Friday, 12 June 2009

Death of a Notary

It’s always a worry when the handwriting changes mid paragraph. It’s a bit like that scene from Monty Python and the Holy Grail when, upon reaching the dread cave of Kyre Banorg, the Knights of the Round Table find "carved in mystic runes upon the very living rock, the last words of Ulfin Bedweer of Regett" which state:

Here may be found the last words of Joseph of
Aramathea. He who is valiant and pure of spirit may find the Holy Grail
in the Castle of uuggggggh.

The final word having been carved during the demise of the aforementioned Ulfin Bedweer of Regett.

In my case, I hope I will not be chased out of the Archivio di Stato by a Terry Gilliam-inspired, legendary Black Beast of aaauuugh, although that would certainly cause comment amongst the patrons of the reading room here.

But back to the main point; on the 21st October, 1361 a case was brought against Dominicus de Ruigo, marangonus, qui fuit ad laterand de penelo batiorium et fragend astam dictis penonis.
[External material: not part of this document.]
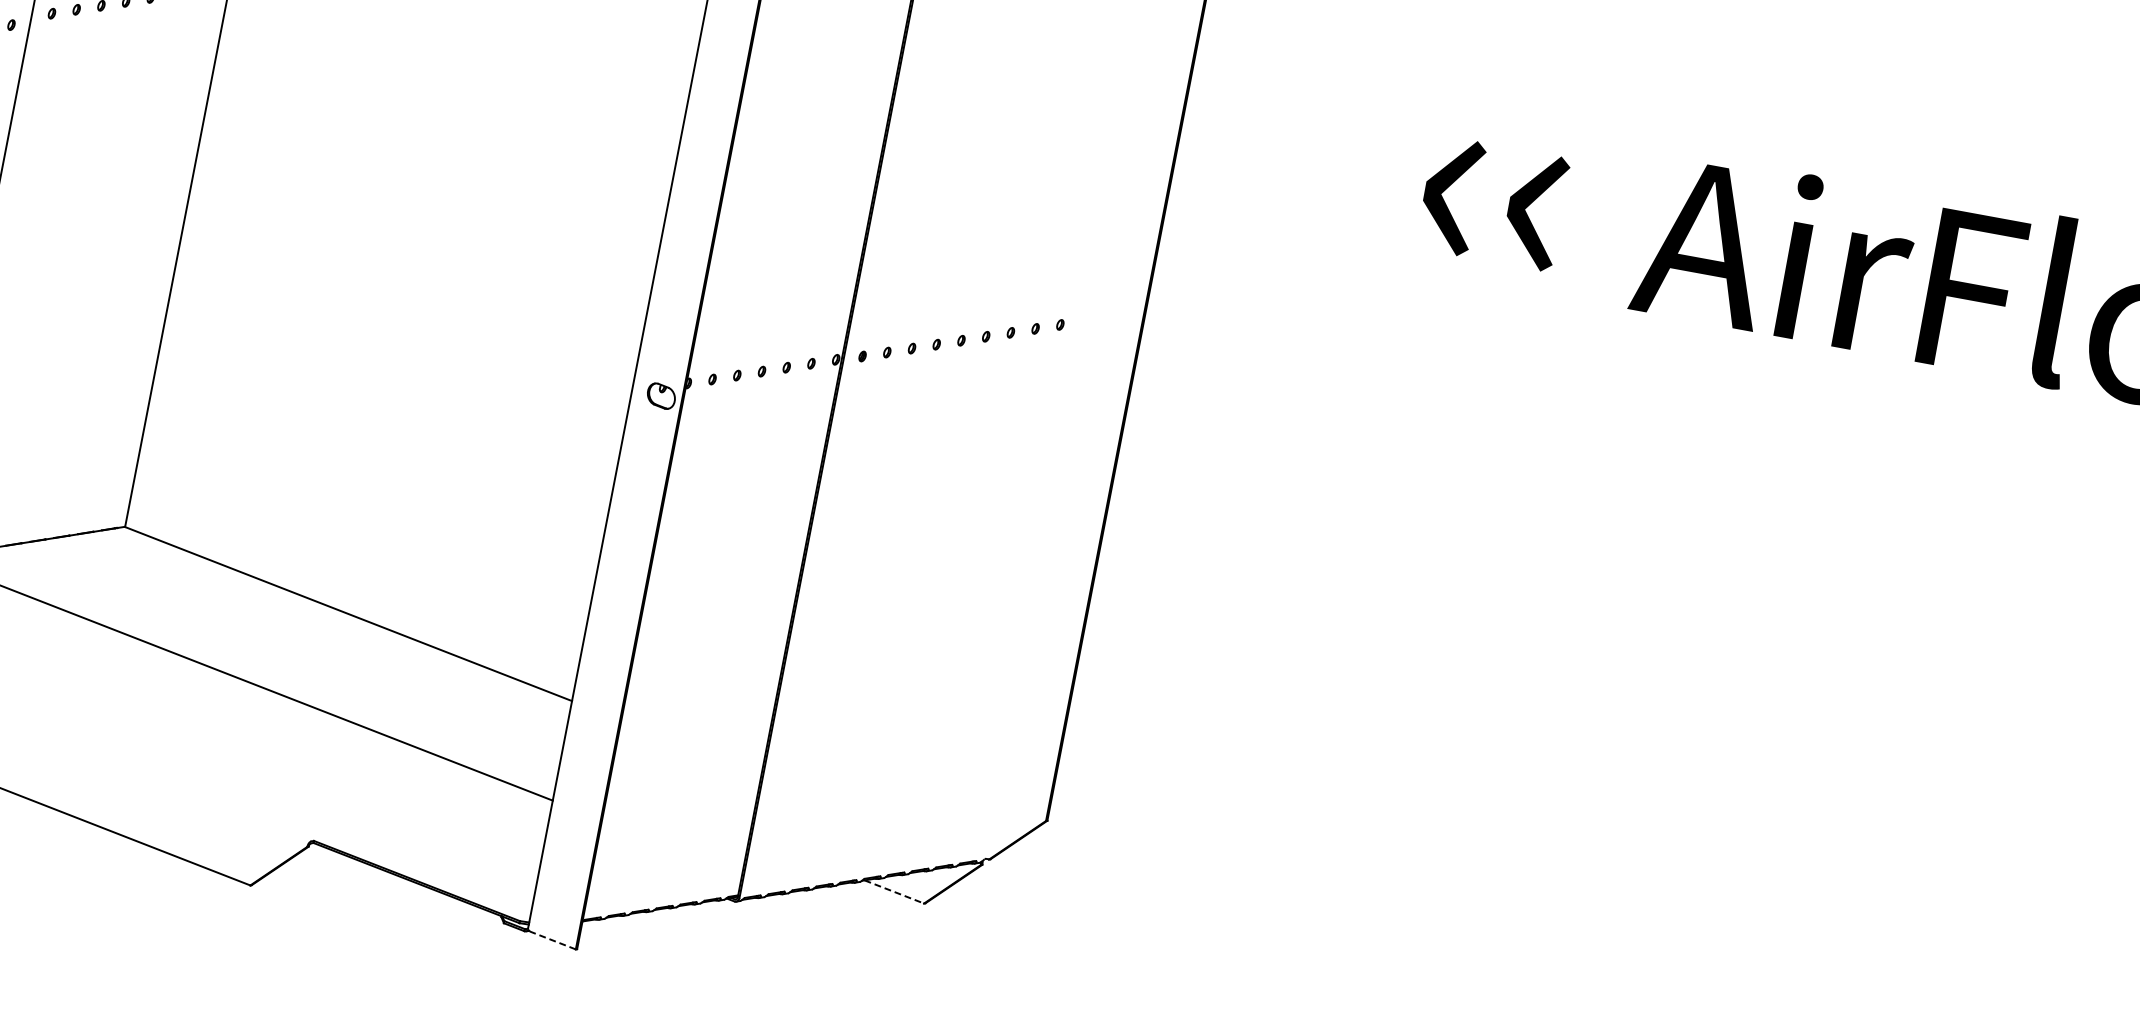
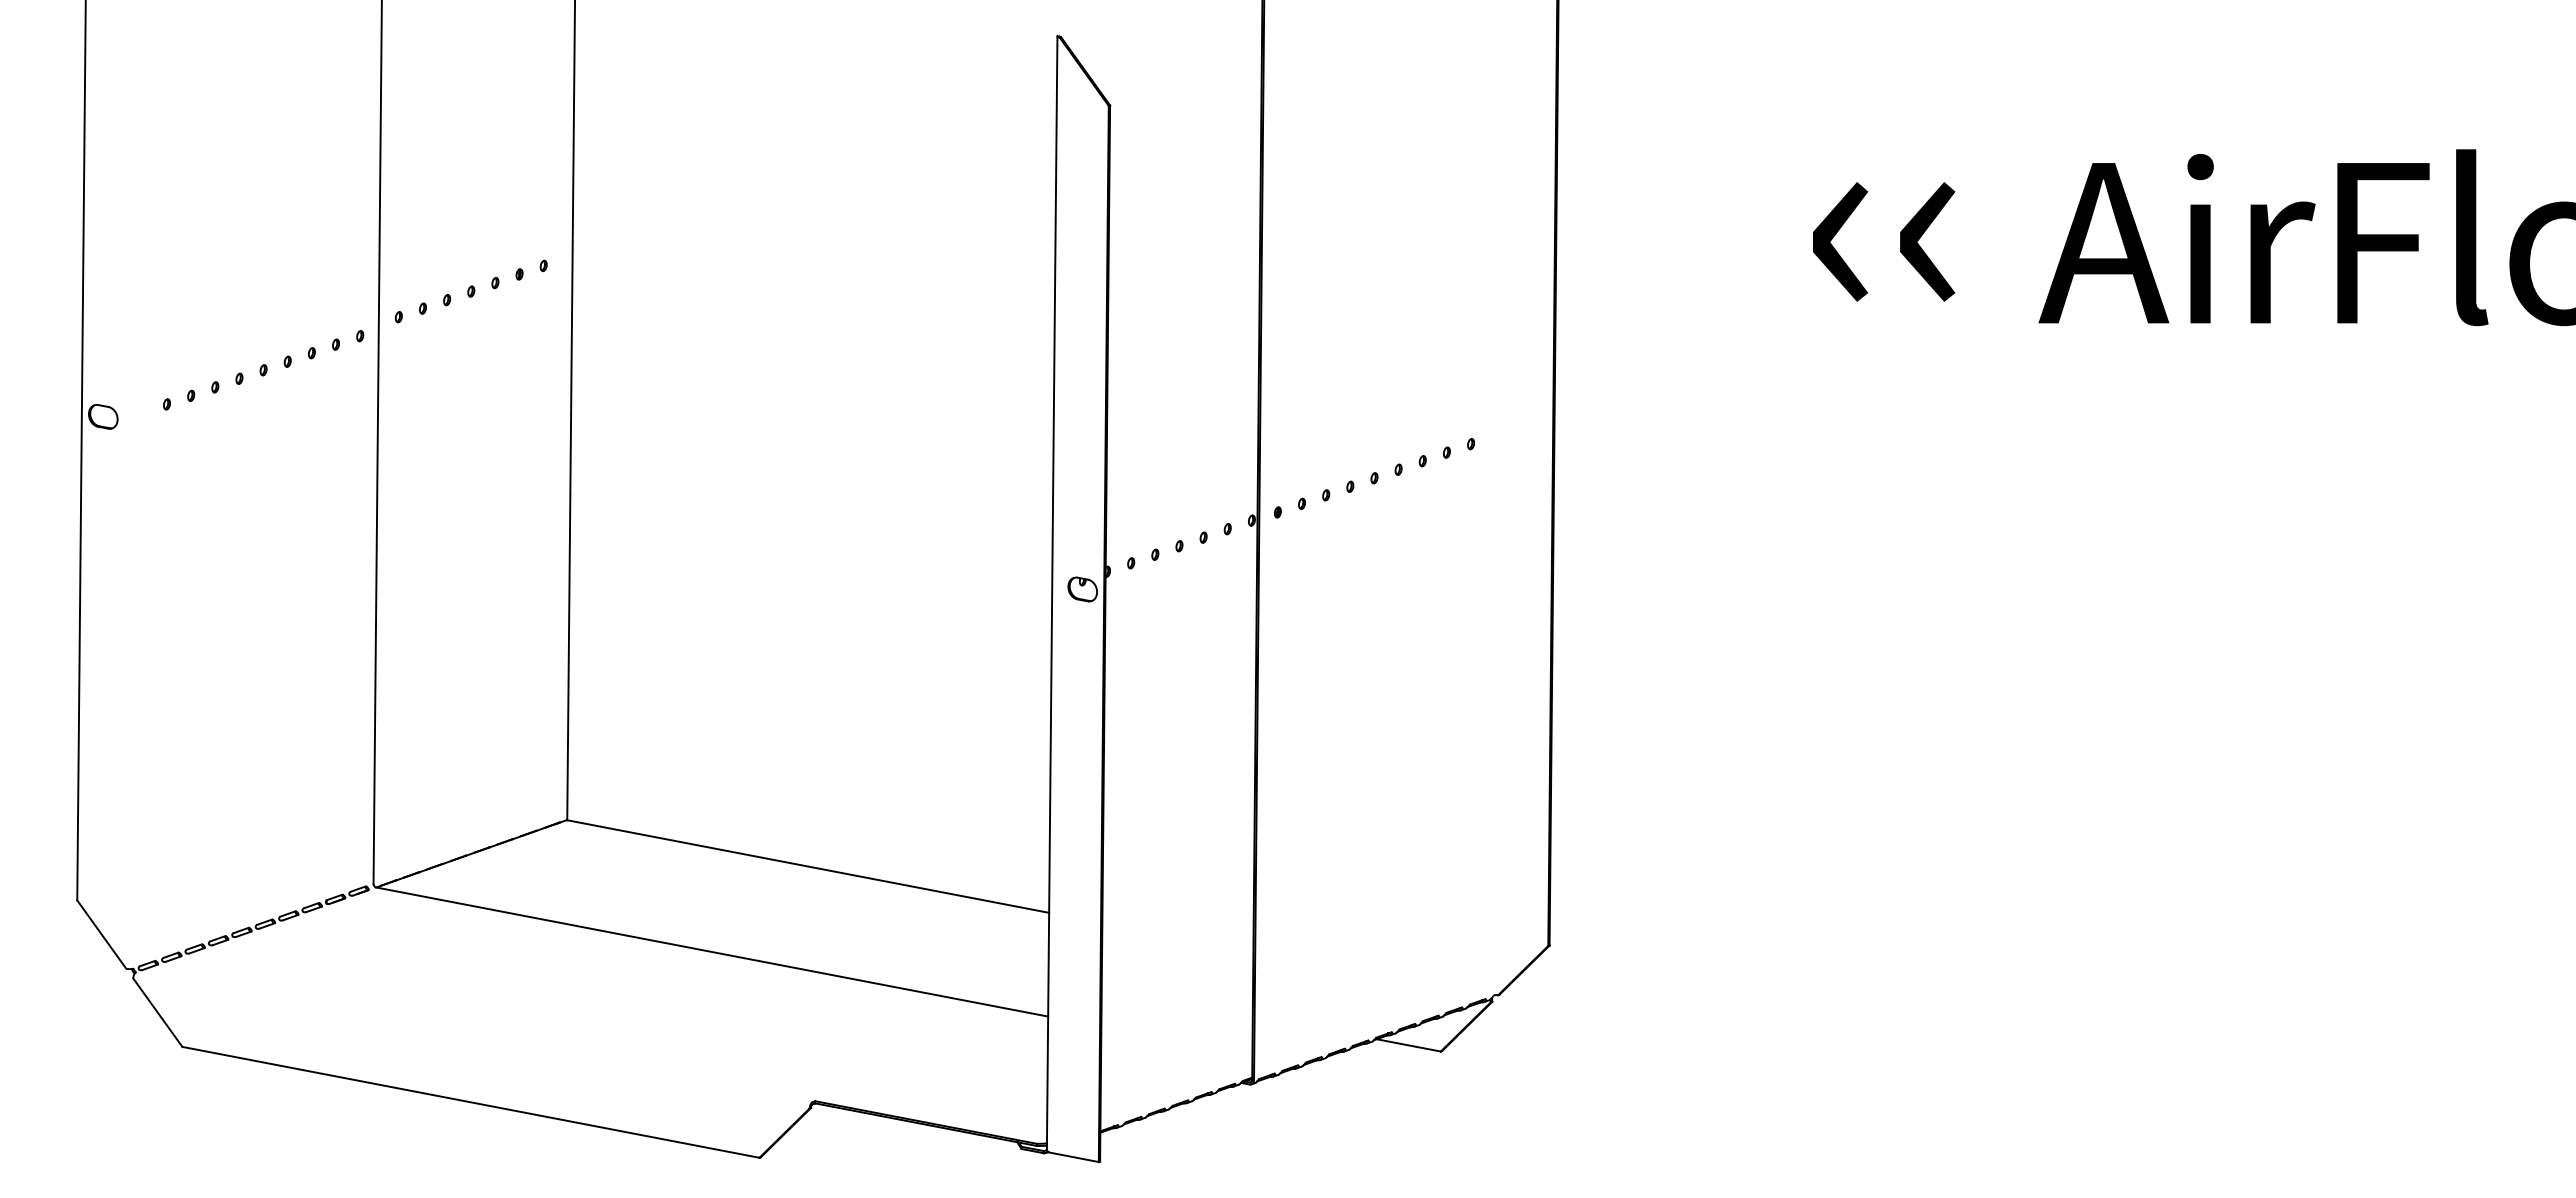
line: (894, 892) -> (1408, 1045), dashed -> solid
line: (552, 940) -> (1073, 1157), dashed -> solid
What used to happen once a year was a big punch up between the calafati and the marangoni of the ship-building area of Venice, the Arsenale. Manly men being manly men, that sort of thing. It seems that Dominicus, another 8 marangone and about 4 calafati (FYI Avogaria di Comun, Raspe, 3643, ff. 16v-18r) were all hauled up to officialdom for being somewhat over exuberant in their beating up of each other. In the case of Dominicus though, mid sentence the handwriting and thus the notary changes quite dramatically. This either suggests a holiday or unexpected death thus rendering the scribe in question incapacitated. I would like to hope for a holiday but this being the 14th C, it was probably something decidedly less pleasant, like syphilis, TB or BO. Lovely.

It is these sorts of, at times, mildly macabre musings that keep one going in the archives.

By the way, Dominicus got one month in prison for his efforts.